Perhaps some Indians always look at it thru the lens of a colonial past? Not sure. Just because a country has an ugly underbelly does not and should not take away from all the wonderful things about India (in this instance).

Sanjay said...

@cdm. Welcome. I hope you get to see it and that you enjoy it as well. Thanks.

Id it is said...

It's interesting that you did not feel that Mumbai had been misrepresented in the movie. Many within the Indian community here feel offended by the way Mumbai has been painted by Boyle.

The dance number at the end did come as a surprise, but it was such a catchy number that I ended up enjoying it.

deepsat said...

i am yet to see it. but by the reviews i can look forward to it. the controversies will always be there. some have to say something. strangely for some ppl the zeal of patriotism rises at the wrong time!! :-))

SSQuo said...

Seen the movie.
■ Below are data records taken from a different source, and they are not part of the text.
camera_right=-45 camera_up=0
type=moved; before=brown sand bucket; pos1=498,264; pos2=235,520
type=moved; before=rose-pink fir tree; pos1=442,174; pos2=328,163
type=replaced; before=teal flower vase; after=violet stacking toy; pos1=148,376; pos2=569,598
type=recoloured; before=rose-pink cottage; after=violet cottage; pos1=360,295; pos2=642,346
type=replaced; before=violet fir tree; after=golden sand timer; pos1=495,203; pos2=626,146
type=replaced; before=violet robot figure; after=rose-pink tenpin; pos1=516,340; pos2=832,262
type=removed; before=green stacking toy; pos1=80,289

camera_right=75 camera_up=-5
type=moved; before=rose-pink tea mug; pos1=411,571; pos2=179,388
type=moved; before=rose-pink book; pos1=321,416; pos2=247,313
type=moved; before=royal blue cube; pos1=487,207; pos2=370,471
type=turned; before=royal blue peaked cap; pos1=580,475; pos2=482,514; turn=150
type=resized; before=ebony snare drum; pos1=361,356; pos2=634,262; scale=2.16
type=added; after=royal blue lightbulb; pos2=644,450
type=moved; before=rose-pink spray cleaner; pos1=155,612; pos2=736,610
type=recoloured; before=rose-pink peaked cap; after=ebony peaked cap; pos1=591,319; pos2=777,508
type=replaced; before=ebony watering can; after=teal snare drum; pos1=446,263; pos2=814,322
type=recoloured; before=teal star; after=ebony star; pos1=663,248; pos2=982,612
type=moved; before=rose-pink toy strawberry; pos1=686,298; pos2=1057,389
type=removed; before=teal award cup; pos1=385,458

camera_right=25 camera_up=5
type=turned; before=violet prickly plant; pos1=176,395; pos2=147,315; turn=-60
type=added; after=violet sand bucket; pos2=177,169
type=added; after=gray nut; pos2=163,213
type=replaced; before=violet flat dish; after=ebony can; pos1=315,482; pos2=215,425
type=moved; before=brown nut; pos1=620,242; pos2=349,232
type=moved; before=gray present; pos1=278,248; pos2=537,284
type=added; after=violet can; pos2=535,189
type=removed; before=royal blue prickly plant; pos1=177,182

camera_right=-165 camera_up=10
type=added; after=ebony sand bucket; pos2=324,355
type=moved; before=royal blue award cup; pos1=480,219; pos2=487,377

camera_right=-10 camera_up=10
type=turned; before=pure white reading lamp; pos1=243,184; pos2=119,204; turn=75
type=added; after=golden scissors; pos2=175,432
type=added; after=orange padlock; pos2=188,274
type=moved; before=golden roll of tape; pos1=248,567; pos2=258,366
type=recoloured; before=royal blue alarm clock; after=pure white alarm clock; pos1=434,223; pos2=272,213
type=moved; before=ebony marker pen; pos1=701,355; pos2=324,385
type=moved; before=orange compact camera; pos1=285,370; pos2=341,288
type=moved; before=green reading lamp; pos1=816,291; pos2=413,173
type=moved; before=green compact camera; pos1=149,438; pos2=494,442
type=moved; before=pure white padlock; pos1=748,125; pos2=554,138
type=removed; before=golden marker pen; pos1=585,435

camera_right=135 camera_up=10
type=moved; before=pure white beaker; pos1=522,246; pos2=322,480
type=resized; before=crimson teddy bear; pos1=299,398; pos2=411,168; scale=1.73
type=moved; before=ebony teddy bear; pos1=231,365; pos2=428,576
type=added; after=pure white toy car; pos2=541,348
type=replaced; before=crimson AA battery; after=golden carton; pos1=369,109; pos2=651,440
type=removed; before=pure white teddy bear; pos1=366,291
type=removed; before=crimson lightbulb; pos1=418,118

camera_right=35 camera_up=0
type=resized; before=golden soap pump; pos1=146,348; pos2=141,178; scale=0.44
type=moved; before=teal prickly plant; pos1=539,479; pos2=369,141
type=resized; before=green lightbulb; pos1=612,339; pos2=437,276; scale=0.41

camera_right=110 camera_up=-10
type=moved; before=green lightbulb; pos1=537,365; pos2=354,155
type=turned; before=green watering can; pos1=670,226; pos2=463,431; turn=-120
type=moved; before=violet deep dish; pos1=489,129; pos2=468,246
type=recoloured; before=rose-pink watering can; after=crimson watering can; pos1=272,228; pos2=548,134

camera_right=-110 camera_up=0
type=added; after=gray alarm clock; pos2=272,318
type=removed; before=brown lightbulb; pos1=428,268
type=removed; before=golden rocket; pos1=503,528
Liked it. Wasnt ga-ga over it.

Agree, the performances by the kids were excellent. I actually think the real stars are the kids. I thought Dev and Frieda were just OK.

You are also spot on on the first half of the movie being better than the second. The first half was real, gritty, sad and funny. But mostly it was 'real' in a lot of ways. I havent walked through/lived in a slum to know the extent of poverty or struggle, but there were many scenes that were all too familiar.

The music which you didn't comment on was stupendous in my opinion, then again I think AR Rahman is a musical genius.

Overall, good movie, but I don't get the whole 'SDM aura and hype' thing going around it, am I missing something? I dont think so.

Good review.

ML said...

Sanjay, are you on facebook by chance?

Mona said...

That is one movie to recon with. It is how two different ppl brought up in same surroundings make two diffrent choices in life. And about how some good ppl make bad choices and bad can make some good too.

The fact that there are no 'professional' actors in it makes it appear more authentic!

How have you been sanjay? I hope good. I am visiting California these days!

Nabeel said...

i think I liked all parts of the movie ... one thing I didn't like was Freida Pinto's acting. It wasn't strong. Anyway, seems like Slumdog and it's actors are always in the news. the latest was some adoption bidding that was later proven false.

You should see "Trainspotting", one of my all time favorite movies, same director.